With any form of spinal or muscle/joint pain, you are likely to consider taking – or be offered by your family doctor – medications such as ibuprofen, diclofenac, arthrotec and so on.
These belong to the class of drugs known as anti-inflammatories. You likely will not be offered these types of drugs (or should not take them) if any of the following are true;
- You are very old or young (perhaps less than 15 or greater than 75)
- You are currently taking another type of anti-inflammatory for some other reason (e.g., you have been on long-term arthrotec for knee problems)
- You have a known history of side-effects from taking these kinds of drugs (e.g., nausea, upset tummy, loose stools, gastric ulcers)
- You suffer from asthma (or even tinnitus) – anti-inflammatories can make these conditions worse
- You will likely NOT be offered diclofenac (voltarol) if you are middle-aged or over and have a history of cardiac/vascular problems
As the name implies, this class of drugs (of which aspirin was the founder member back in the early 1900’s) blocks inflammation. The core medical assumption is that tissue damage (tissue being a posh name for all structures such as muscles, ligaments, tendons and so on) causes all pain (especially all musculoskeletal pain). The idea is that this tissue damage then causes inflammation, and inflammation causes pain. Thus taking these drugs blocks inflammation, which therefore reduces pain.

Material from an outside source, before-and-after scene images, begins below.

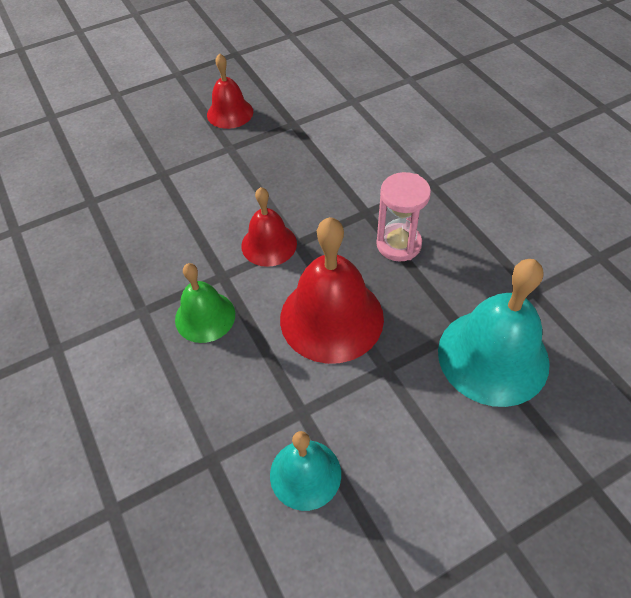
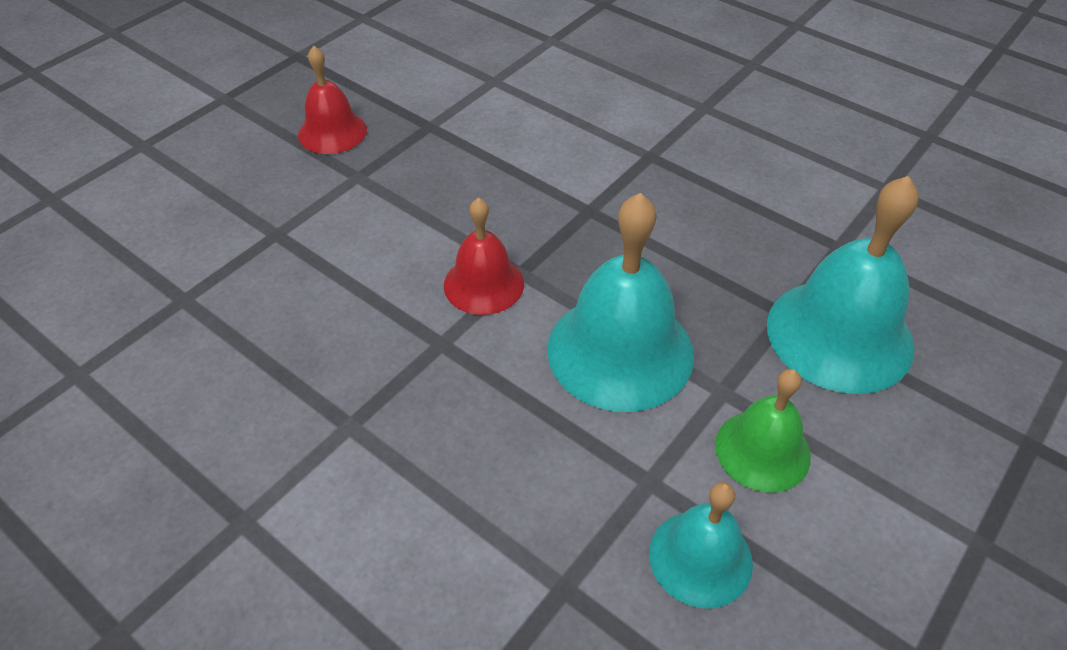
camera: 25 degrees left, 5 degrees down
(205, 316) = (447, 403): green bell -> green bell (762, 450)
(331, 318) = (620, 351): red bell -> turquoise bell
(398, 244) = (652, 237): pink hourglass -> none

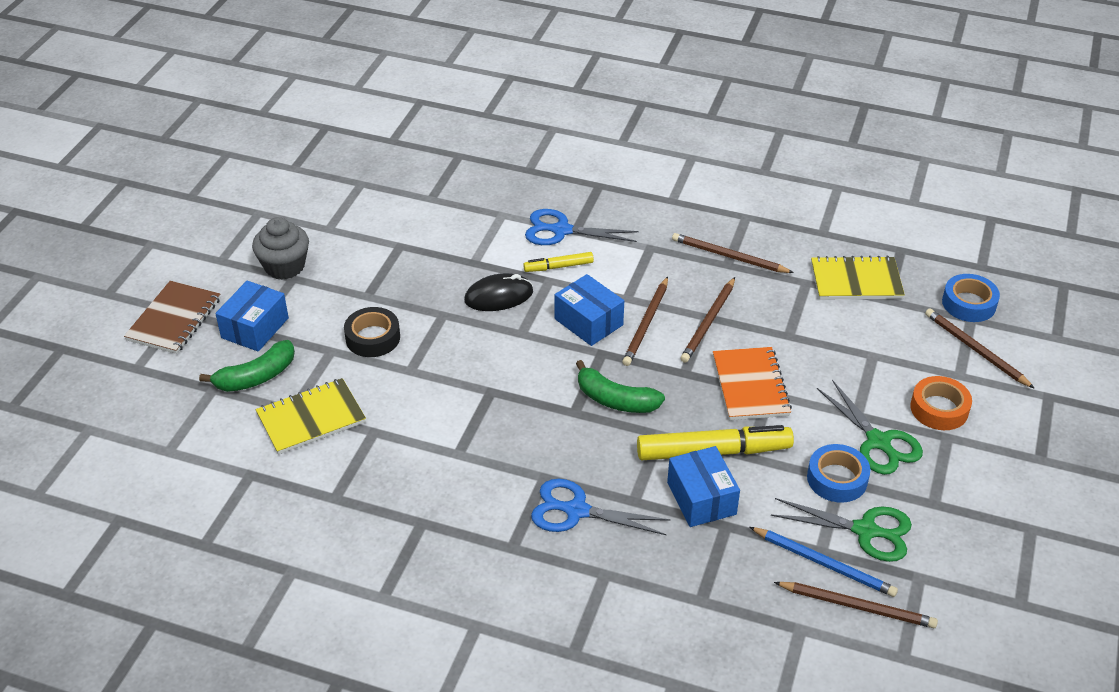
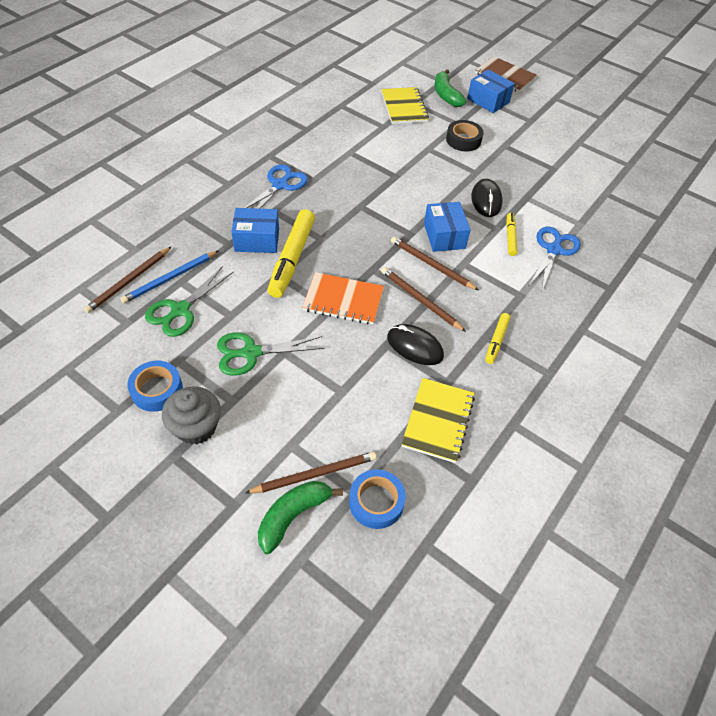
camera: 105 degrees right, 10 degrees up
(284, 266) = (543, 119): grey cupcake -> grey cupcake (196, 427)
(588, 322) = (444, 236): blue box -> blue box turned 75 degrees counterclockwise
(615, 400) = (362, 227): green banana -> green banana (293, 516)
(729, 256) = (496, 341): brown pencil -> yellow marker
(777, 314) = (415, 346): none -> black mouse
(837, 479) = (232, 314): blue tape -> blue tape (157, 390)
(939, 409) = (262, 409): orange tape -> none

If only life were so simple! But it is true that sprains and strains of tissues will cause inflammation, and in the acute phase (less than one week) these types of drugs may help reduce pain, especially if taken in combination with a regular analgesic such as paracetamol (or stronger prescription analgesics). However, there is a decent argument for avoiding the use of these drugs in the first couple of days to see if your body can settle naturally the inflammation that has developed. Remember, inflammation – if it is going to resolve naturally – will probably peak in the 2nd or 3rd days and then improve after that.
But not all pain is caused by inflammation, and not all spinal problems involve damage to tissues. For example, the deep aches caused by prolonged muscle spasm. In these cases, patients often take anti-inflammatories, but will say “I’m not sure they are doing anything …”. If this is the case, you should consider stopping them and seeing if they are having any effect. If your pain does not worsen, then halt the anti-inflammatories – you are only risking side-effects for no good reason.
Remember, these drugs are not like antibiotics where you need to take a course of them. If they are going to work, then you will know fairly quickly if they are. To have an effect, they do not need to build up in your system.
Another important point is that if you have been taking these types of drugs to help with your spinal pain for longer than about six weeks, even if they are helping reduce pain levels, then you are starting to move into higher risk territory of complications such as a stomach bleed.
In such a scenario, where your pain levels are not improving, it is essential that you are not passively taking these and other medications. You must be proactive and seek good physical therapy or medical advice for different ways of improving your underlying problem.
A final point worth bearing in mind is this. There will be situations when you have inflammation, your body is trying to heal itself and settle itself down, you then take anti-inflammatories which block inflammation (and thus disrupt the healing process), which then creates a kind of ‘Mexican stand-off’ between your body and the medication. The result? Poorly healed tissues, and grumbling aches and pains when things really ought to have settled down.
So these type of drugs can paradoxically cause the very symptoms they are supposed to suppress (for example, chronic headaches). In these situations, it is worth trying to drop these drugs and trust your own body’s ability to settle things down.